I am always amazed by the dichotomy that I see in some of my patients, especially young women. Most have a profound awareness of their skin–what is new, what is changing. I am always so happy to see that women are paying such close attention to their skin. At the same time I see many young women who are not only uninformed about the signs and symptoms of skin cancer, but seem to engage in potentially dangerous behavior for the health of their skin.
I see skin cancer daily in the office. Fortunately, most skin cancers are not deadly, as melanoma potentially can be. However, the incidence of melanoma is on the rise and evidence suggests a doubling of the rate of melanoma every ten to twenty years. Last year alone, in the United States there where over 60,000 new cases of melanoma–over half of which were in women. In fact, women under 40 are almost twice as likely to develop melanoma as men.
I always teach my patients what to look for when doing self skin exams.
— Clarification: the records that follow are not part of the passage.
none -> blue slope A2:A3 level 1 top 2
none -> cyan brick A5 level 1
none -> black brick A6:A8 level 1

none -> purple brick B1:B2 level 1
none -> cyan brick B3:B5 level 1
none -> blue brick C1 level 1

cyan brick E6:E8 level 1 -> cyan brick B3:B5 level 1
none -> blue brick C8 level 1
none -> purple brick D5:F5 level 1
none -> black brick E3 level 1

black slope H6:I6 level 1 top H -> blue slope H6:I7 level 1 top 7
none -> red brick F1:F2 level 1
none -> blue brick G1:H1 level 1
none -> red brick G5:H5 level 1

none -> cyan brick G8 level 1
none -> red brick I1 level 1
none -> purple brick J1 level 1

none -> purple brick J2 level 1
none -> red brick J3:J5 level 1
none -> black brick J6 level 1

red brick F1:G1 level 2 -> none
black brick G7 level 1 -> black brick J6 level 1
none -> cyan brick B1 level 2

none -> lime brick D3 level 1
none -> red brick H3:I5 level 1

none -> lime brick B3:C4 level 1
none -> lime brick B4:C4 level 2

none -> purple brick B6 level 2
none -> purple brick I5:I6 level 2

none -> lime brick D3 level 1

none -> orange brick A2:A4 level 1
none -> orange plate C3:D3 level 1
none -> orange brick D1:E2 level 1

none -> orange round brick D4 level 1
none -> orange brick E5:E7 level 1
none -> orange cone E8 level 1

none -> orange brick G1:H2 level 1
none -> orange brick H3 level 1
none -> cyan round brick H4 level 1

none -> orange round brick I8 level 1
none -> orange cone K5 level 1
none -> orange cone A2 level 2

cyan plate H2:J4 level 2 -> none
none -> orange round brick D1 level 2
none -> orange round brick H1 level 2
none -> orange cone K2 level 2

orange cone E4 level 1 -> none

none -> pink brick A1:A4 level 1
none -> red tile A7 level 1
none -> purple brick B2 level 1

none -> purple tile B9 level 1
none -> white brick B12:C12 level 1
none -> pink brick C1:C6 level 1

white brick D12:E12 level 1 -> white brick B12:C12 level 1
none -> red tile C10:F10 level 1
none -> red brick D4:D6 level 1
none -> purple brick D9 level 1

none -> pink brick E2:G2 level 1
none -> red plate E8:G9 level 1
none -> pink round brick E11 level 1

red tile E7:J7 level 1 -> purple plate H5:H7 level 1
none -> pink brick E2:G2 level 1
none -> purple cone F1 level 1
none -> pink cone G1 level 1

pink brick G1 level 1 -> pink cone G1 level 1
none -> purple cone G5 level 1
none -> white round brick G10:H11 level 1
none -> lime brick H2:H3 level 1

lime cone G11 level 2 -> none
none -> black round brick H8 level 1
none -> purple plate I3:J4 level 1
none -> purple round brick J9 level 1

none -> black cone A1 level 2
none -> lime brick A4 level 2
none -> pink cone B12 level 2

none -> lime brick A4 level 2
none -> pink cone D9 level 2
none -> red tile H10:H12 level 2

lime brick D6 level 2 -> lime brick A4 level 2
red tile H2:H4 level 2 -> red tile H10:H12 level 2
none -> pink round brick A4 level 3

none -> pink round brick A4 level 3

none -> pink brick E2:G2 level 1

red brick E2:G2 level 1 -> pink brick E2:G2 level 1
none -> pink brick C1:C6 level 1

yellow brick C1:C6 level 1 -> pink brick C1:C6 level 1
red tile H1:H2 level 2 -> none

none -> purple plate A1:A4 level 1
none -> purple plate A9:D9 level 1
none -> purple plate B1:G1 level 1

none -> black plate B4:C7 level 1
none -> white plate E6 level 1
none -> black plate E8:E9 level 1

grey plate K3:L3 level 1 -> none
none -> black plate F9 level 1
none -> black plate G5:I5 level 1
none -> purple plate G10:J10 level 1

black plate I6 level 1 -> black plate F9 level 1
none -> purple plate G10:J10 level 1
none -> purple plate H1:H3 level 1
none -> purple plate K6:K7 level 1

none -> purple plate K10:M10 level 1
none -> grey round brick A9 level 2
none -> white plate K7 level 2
After all, a well informed patient who does regular self exams is the best way to ensure that skin cancers are detected early. The A, B, C, D, Es of melanoma is a great screening tool:
A — Asymmetry — any lesion that is asymmetric; one half is not like the other
B — Boarder irregularity — an uneven, irregular, or scalloped boarder
C — Color variation — a mole that is varied from one area to another; has shades of tan, brown, or black; is sometimes white, red, or blue
D — Diameter — melanomas oftern have a diameter greater than 6mm in size — the size of a pencil eraser
E — Evolution – A mole or skin lesion that looks different from the rest or is changing in size, shape, or color
Here are some simple tips for preventing skin cancer
Look for any changes in your skin — Do a monthly skin exam! I helps to use a hand held mirror for those hard to visualize parts of the body such as the backs of the thighs
Wear sunscreen daily — Sunscreen is not just important on beach days. Passive sun exposure, the type you get through your car window or running into the mall adds up over time! This leads to wrinkles, sunspot, premature aging, and skin cancer. And remember, 80% of the sun’s ultraviolet rays reach the earth even on an overcast day.
Pick the right sunscreen — While sunscreen with an spf of 15 provides protection from 93% of ultraviolet B light, that is assuming it is applied correctly. The average person uses 25-30% of the density of sunscreen that they should. The sunscreen manufacturers intend for us the apply the sunscreen thick and white–like frosting a cake. I tell my patients to take the spf and divide it by three (so an spf of 15 is really a 5) and that is the level of protection that you are getting. So aim high, an spf of 45 really is not that outrageous. And if age spots are a concern for you, look for a sunscreen that also contains zinc or titanium. These ingredients are great at reflecting the light that causes darkening of the skin.
Practice sun avoidance — be aware of when the sun is at its strongest. It is between the hours of eleven and four that the sun’s rays are most intense and damaging. These are the times when you want to be most vigilant about covering up and reapplying your sunscreen.
Avoid tanning beds – While a women’s risk of melanoma doubles if she has had five or more sunburns in her life, a single tanning bed exposure before the age of 30 increases a women’s lifetime risk of melanoma by 75%.